Attitudes to Hindi, Tamil, etc.

Narayan S. Raja raja at galileo.IFA.Hawaii.Edu
Mon Apr 14 20:03:52 UTC 1997



On Mon, 14 Apr 1997, Srinivasan Pichumani wrote:

Raja wrote:

>> 	Sounds like the Hindi-speaking states at least pretend to 
>> 	study a third language, while we great and glorious Tamils 
>> 	have dropped even the pretence of studying any language 
>> 	other than Tamil and Hindi.  Which one sounds more fanatical ?
> 			     ^^^^^
> 			     English ?

Yes, I meant English.  Thank you.
 

> 	I think more people in the world would study Tamil if we 
> 	Tamilians would achieve something remarkable.  Many people 
> 	are now learning Japanese and Korean.  It's because of those 
> 	peoples' achievements.  Not because of their boasting, quarreling,
>   								^^^^^^^^^^
> 	and being just plain unpleasant.  You can't even sell a Big Mac by being 
> 	confrontational.  Much less convince people to study your culture.
> 
> Its' interesting that you get most quarrelsome and pontificating
> whenever someone brings up this issue... earlier, it was Robert

Well, I'll just repeat, this time about
my own behaviour: "never attribute to malice
that which can be explained by stupidity."  :-)  :-)
I apologize for being quarrelsome.


> Zydenbos and others discussing the very real marginalization of
> other Indian languages.

My observation is that Indian languages (including Hindi)
are all being marginalized by English.  Hindi -- if at
all it's a "threat" to other languages, which I doubt -- 
is much less so than English.

Young kids in Madras nowadays are chattering
away in English (not in Tamil, definitely not
in Hindi).  I was unable to find any good-quality
Tamil books or tapes for my daughter, despite searching 
for two days in Trichy, and one day in Madras.  I was 
told "There aren't any."  (No, the Tamil books had not 
been driven out by Hindi books.  You can easily guess 
which language books were easily available everywhere).

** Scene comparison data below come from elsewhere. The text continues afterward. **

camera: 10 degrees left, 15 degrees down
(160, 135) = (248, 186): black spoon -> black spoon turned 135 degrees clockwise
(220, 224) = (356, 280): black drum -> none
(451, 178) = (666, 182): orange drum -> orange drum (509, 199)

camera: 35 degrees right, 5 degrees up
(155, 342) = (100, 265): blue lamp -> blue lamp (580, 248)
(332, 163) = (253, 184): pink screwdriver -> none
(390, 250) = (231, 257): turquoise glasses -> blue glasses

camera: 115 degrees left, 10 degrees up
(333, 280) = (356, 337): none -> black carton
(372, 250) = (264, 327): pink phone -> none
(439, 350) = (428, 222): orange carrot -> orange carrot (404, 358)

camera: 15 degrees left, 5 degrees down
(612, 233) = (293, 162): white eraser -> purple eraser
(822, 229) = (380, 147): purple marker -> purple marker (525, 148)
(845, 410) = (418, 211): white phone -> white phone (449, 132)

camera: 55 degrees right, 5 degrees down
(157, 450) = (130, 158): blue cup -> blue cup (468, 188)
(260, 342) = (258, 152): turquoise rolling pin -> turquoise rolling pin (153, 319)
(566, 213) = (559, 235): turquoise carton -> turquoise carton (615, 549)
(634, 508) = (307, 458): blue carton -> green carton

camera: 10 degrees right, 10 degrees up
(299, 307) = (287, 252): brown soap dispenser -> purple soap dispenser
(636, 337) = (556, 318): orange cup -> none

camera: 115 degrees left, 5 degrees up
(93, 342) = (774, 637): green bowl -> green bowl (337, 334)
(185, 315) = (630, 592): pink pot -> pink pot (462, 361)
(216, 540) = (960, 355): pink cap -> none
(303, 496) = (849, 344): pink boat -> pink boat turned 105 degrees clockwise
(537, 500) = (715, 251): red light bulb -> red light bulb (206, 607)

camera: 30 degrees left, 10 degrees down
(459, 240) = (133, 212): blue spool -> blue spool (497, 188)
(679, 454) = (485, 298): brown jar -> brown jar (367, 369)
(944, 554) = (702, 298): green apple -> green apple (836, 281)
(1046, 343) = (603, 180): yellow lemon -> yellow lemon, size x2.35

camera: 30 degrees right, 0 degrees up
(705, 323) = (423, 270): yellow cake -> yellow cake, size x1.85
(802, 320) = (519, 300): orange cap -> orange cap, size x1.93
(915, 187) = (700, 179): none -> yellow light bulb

Seriously, what do you think?  Is it English or Hindi 
that is displacing Tamil among many Tamil-speakers?
Since you live in Michigan (as I used to), perhaps you 
attend meetings of the Detroit/Michigan Tamil Sangham.  
In what language do most people -- Tamilians from TN,
most of them -- talk at those meetings?  You'd expect 
that people would see a "Tamil Sangham" meeting
as a rare opportunity to speak Tamil, wouldn't you? 
But in reality...?

This used to be primarily a Tamil Brahmin problem.
Unfortunately, that isn't true any longer.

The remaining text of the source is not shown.